- The Washington Times - Monday, February 21, 2000

Slow trickle

"The really amazing thing is how long it took the story to leak."
Republican National Committee Chairman Jim Nicholson, responding to Vice President Al Gore's explanation to FBI investigators that he drank a lot of iced tea during a key 1995 Democratic fund-raising strategy meeting, which could have necessitated a restroom break.

Pushing smear

Defining what a "push poll" is depends, apparently, on whose ox is getting pushed.
John McCain's campaign complained bitterly last week that they were on the receiving end of negative phone polls in South Carolina. The Arizona senator told a tale of a youngster who had his hero-worship of Mr. McCain destroyed by a nefarious pollster for rival George W. Bush.
Now Mr. Bush's campaign complains that the McCain campaign is push-polling in Michigan.
The McCain camp doesn't exactly deny the charge, they just disagree with Mr. Bush's definition of "negative push poll."
"We're making a lot of calls," campaign manager Rick Davis told Sean Scully of The Washington Times on a flight from Grand Rapids to Traverse City, Mich., last night.
But "We don't attack George Bush, we don't say George Bush has been misrepresenting his record or distorting it," he said. "We just say we have been the victim of a smear campaign."

Home alone

Ever since Hillary Rodham Clinton moved to New York to run for the U.S. Senate, a gentleman with an uncanny resemblance to somebody we know, chomping on an unlit cigar and clutching a bunch of plastic roses, has been pacing the sidewalk out in front of the White House asking women passers-by if they "Wanna Go Out?"
Wouldn't you know, as today's photograph reveals, beautiful women are rushing to get their hands all over the lonely man.
Kristinn S. Taylor, who snapped today's picture for Inside the Beltway, remarked that "apparently the dog is off the porch again."

Abandon Shipp

Disbelief best describes reaction to comments by E.R. Shipp, ombudsman for The Washington Post, who brushed off those Post readers who complain about the newspaper's editorial content as conservatives who "appear to be male, and from some of the issues they raise, they appear to be white."
"I have to ask," writes Bill Matheson of Aiken, S.C., "isn't she guilty of stereotyping or racial profiling? I can understand the former, based on first names and such, but to make inferences regarding the latter based on 'the issues they raise' seems suspect.
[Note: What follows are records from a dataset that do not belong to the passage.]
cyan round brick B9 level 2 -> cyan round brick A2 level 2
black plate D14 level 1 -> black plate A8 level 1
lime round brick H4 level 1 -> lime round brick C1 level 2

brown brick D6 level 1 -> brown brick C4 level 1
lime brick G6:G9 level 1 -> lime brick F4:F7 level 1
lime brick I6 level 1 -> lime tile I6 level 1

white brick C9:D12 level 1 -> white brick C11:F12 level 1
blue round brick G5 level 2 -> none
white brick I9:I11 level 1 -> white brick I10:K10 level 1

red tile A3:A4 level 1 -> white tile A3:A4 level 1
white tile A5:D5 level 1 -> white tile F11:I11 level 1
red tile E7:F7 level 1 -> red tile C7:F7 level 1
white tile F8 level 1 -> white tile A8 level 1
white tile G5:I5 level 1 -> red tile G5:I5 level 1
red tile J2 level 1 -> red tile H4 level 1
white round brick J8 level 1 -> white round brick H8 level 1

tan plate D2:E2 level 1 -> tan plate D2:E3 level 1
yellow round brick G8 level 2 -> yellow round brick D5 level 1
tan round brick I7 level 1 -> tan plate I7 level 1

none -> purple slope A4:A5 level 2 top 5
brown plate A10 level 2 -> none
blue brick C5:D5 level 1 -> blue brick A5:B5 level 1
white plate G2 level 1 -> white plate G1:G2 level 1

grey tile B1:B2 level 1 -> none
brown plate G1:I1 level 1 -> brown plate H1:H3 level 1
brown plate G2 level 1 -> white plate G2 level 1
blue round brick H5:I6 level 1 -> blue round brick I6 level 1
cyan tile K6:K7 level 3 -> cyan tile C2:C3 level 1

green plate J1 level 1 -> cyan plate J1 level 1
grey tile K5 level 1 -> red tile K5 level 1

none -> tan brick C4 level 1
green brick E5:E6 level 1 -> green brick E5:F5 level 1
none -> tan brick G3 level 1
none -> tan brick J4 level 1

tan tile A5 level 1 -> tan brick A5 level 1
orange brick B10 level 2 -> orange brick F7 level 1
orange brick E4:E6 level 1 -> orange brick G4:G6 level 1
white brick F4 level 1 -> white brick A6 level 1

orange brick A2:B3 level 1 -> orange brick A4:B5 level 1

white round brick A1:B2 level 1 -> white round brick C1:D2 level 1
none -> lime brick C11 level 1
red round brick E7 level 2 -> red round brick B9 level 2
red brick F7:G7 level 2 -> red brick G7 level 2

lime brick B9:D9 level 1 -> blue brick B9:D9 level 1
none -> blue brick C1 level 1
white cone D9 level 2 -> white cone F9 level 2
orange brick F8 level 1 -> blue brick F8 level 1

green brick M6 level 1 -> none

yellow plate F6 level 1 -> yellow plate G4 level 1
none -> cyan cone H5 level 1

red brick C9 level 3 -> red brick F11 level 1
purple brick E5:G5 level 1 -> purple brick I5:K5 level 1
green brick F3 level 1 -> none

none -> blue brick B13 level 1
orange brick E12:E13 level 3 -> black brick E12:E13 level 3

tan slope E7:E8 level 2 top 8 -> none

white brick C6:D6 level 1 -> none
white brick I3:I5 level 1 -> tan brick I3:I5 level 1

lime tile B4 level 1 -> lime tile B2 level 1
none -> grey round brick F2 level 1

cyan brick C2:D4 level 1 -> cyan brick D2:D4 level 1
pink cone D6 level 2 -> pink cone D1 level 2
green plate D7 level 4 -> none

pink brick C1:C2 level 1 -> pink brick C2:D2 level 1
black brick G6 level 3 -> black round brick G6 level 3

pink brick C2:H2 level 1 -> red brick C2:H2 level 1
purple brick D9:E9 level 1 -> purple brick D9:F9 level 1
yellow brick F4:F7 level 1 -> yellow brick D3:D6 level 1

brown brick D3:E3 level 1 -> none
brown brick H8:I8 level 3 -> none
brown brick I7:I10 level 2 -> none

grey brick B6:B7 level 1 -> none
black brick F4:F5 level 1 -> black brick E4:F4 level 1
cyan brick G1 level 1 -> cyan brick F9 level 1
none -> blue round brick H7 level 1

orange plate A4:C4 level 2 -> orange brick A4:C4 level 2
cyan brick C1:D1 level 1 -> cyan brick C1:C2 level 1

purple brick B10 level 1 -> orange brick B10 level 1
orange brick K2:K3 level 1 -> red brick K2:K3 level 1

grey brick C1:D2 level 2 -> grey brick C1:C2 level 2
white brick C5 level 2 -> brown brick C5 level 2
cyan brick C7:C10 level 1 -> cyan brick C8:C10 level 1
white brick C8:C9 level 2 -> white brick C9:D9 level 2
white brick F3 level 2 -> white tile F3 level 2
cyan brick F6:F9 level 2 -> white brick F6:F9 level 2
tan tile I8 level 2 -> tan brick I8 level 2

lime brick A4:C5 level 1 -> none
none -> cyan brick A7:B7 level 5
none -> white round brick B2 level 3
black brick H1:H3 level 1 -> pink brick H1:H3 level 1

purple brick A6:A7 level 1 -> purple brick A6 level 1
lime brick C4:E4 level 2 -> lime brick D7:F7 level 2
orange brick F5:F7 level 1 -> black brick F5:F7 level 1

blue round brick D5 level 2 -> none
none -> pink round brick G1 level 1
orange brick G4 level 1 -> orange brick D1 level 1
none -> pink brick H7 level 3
If [black civil rights activist and California Republican] Ward Connerly wrote expressing his [conservative] view on affirmative action, would she infer he was white?"
While Chuck McNeil of Kenosha, Wis., says of Ms. Shipp: "Apparently she can dismiss conservative white men as irrelevant, I wonder what would happen if she were to dismiss liberal black women with the same ease as she does conservative white men?"

Who needs him?

During hearings of the the House Ways and Means Committee's subcommittee on health and human resources last week, an interesting finding caught the attention of the National Fatherhood Initiative.
A survey of 17,000 welfare mothers asked what would help to improve their lives, and only 4 percent responded that increased child support or increased child support collections would make things easier.
But perhaps more revealing, zero percent said marriage would help.

Explain thyself

A resolution urging state and federal courts of appeal judges to provide "reasoned explanations" for their decisions, introduced this week by the D.C. Bar Association, has won approval of the American Bar Association.
A number of organizations of judges opposed the resolution, as did the American Bar Association board of governors, which argued that the courts do not have the resources to give reasoned explanations. But after extended debate, the ABA House of Delegates passed the resolution.
"Our resolution sends the message to the judiciary that litigants and their lawyers deserve to be told why they have won or lost a case," says D.C. Bar Association President Jack H. Olender.

Don't ask, don't tell

Actual posting on the letterhead Cryptocercus Punctulatus (Cockroaches).
"Dear Fellow Cockroaches: The next meeting will be on Tuesday, the 14th of March. This session will be held at the Monocle [restaurant on Capitol Hill]. Our speaker will be Congressman Walter B. Jones, North Carolina Republican, Member of the House Armed Services Committee. As always, this event is by invitation only. Gary Sojka, Cockroach Secretary."